Le responsable des droits de l’homme de l’ONU a plaidé pour une révision profonde des politiques d’immigration et de sécurité des États-Unis à l’occasion de la Coupe du Monde 2026, soulignant l’impact négatif du profilage racial, de la surveillance et des pratiques répressives sur les participants et spectateurs.
Parmi les incidents signalés concernant l’entrée sur le territoire américain, l’équipe nationale d’Iran a dû déplacer son camp d’entraînement de l’Arizona (Etats-Unis) vers le Mexique, certains responsables iraniens s’étant vu refuser un visa.

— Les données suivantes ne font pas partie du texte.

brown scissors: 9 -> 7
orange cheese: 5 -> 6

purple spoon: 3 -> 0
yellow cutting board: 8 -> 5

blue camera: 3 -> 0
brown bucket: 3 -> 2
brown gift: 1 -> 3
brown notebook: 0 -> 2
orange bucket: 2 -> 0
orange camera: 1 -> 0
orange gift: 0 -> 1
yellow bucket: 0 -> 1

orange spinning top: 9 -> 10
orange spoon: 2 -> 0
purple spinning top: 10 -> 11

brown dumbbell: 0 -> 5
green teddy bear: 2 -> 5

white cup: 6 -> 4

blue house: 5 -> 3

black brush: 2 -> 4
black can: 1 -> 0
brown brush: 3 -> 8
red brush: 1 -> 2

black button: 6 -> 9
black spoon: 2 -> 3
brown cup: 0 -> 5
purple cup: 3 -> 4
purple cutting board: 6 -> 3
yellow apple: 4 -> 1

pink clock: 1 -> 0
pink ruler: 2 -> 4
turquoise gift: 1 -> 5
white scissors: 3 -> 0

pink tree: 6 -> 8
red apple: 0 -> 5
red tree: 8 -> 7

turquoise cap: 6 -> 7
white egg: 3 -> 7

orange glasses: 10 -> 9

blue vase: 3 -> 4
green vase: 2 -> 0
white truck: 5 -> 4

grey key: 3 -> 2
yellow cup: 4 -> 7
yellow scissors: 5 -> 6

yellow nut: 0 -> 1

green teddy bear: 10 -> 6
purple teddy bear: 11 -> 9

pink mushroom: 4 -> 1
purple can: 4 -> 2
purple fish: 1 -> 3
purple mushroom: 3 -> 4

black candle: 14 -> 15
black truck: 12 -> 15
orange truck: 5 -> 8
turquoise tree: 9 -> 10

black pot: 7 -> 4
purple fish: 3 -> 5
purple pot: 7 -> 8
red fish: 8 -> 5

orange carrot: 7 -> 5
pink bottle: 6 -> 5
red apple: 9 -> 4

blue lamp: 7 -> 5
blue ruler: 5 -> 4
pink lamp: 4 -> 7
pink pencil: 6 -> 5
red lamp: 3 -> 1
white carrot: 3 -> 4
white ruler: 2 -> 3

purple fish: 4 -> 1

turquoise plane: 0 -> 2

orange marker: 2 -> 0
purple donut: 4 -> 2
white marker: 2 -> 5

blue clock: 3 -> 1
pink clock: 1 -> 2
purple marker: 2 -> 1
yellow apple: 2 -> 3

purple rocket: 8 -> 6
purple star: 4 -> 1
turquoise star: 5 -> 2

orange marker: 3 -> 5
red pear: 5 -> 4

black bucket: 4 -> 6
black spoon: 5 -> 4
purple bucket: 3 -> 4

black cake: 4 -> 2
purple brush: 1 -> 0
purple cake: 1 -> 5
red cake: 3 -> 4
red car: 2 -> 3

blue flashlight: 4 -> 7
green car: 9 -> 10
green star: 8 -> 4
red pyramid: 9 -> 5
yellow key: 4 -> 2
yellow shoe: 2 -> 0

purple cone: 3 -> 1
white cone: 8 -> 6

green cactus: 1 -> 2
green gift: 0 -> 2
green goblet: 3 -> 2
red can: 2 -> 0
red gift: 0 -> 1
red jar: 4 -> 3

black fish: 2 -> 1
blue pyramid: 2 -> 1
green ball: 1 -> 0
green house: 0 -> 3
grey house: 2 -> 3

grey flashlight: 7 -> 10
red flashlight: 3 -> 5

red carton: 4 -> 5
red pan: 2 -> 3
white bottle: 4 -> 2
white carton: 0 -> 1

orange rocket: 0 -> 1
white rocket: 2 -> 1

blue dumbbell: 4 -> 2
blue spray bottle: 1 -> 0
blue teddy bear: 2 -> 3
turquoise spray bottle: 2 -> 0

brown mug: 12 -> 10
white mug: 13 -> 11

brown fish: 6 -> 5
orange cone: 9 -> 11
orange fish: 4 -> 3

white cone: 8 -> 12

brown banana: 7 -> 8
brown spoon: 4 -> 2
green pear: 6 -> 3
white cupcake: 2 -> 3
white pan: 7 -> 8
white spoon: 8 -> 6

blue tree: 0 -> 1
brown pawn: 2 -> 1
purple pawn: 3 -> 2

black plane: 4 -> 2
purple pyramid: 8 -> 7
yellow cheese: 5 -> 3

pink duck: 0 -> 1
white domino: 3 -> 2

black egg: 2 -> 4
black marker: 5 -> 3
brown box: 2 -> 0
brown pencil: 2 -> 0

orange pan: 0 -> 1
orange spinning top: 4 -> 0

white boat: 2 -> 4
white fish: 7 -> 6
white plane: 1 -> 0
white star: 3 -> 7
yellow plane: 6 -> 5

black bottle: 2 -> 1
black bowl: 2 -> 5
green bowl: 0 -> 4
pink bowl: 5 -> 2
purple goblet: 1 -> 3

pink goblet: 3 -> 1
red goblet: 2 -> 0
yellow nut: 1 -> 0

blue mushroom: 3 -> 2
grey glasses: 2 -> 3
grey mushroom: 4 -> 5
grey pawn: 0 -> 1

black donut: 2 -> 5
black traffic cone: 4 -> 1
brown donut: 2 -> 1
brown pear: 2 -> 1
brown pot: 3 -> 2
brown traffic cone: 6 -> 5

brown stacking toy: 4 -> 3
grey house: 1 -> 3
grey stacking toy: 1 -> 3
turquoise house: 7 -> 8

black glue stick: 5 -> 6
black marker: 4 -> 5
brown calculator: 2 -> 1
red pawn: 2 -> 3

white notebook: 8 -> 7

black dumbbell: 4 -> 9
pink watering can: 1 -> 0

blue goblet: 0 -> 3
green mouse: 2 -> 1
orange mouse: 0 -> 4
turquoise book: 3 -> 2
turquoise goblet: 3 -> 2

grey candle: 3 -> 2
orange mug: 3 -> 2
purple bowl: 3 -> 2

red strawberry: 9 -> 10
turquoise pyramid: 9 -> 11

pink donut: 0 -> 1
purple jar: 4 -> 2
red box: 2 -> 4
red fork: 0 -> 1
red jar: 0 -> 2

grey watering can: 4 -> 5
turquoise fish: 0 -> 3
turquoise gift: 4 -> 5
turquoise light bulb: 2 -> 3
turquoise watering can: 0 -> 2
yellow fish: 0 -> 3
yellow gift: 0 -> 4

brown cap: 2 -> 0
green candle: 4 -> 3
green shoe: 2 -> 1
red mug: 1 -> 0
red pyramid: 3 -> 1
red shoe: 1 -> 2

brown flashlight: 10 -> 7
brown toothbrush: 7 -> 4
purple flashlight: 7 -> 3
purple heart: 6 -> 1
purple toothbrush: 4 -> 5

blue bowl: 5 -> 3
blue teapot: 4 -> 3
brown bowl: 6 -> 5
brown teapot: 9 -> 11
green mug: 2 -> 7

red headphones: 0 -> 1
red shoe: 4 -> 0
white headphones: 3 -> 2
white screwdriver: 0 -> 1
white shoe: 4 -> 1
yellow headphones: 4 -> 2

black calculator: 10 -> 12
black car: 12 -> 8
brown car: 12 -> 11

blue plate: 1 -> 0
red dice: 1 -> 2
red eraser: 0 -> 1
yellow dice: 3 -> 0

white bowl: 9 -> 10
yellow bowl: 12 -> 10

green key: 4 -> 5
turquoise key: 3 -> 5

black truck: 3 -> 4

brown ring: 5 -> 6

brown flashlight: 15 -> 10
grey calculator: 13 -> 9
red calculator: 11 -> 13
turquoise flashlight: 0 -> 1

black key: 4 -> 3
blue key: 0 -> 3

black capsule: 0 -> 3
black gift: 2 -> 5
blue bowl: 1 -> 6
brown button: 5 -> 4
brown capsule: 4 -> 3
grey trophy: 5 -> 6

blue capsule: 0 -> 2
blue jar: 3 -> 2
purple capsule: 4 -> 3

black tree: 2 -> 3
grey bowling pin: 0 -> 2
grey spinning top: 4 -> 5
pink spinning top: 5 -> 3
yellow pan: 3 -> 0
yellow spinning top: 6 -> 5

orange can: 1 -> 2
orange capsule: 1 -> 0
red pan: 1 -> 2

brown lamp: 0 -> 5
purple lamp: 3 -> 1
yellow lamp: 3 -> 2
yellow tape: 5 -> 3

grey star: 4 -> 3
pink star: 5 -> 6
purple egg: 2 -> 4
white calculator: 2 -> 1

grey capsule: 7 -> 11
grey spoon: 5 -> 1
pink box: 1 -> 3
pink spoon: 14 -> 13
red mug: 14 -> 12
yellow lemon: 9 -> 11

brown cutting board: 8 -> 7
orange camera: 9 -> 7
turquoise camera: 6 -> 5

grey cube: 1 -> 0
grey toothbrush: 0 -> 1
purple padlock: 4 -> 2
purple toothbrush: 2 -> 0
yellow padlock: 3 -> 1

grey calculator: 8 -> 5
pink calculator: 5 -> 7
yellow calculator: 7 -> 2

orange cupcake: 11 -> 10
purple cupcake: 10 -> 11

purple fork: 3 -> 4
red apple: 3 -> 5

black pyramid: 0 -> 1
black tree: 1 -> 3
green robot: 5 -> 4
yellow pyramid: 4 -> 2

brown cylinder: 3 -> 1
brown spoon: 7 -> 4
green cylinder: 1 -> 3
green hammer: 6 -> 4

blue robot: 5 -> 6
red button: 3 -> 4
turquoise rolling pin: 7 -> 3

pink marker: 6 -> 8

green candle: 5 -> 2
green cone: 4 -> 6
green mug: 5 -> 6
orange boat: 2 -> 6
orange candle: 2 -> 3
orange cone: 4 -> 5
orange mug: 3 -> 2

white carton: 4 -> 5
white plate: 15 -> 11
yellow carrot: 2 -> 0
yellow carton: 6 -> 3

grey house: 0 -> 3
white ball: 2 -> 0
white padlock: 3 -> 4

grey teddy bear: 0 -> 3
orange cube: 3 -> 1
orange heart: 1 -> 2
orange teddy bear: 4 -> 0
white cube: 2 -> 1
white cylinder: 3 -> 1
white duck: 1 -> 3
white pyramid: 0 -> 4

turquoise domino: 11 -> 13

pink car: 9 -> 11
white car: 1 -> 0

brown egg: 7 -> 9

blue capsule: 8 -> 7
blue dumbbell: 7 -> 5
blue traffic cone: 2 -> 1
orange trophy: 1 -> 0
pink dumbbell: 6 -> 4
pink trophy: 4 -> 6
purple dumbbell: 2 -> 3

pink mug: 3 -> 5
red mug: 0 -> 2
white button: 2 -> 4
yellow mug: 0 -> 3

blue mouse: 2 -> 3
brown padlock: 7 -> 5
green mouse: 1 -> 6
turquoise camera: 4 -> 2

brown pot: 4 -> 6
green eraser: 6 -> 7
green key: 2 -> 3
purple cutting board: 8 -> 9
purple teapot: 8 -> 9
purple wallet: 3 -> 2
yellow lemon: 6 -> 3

Un arbitre somalien accrédité par la FIFA (Fédération internationale de football association) s’est vu refuser l’entrée et a été refoulé en raison de préoccupations liées au contrôle de sécurité, tandis que des images montrant un joueur sénégalais fouillé par le personnel de sécurité sur le tarmac d’un aéroport américain ont circulé.
La déception a atteint les supporters. Quelques supporters, en provenance du Maroc et d’Écosse, ont rapporté que leurs papiers de voyage leur avaient été refusés ou retirés peu avant de partir, alors qu’ils avaient engagé des dépenses importantes pour ce voyage.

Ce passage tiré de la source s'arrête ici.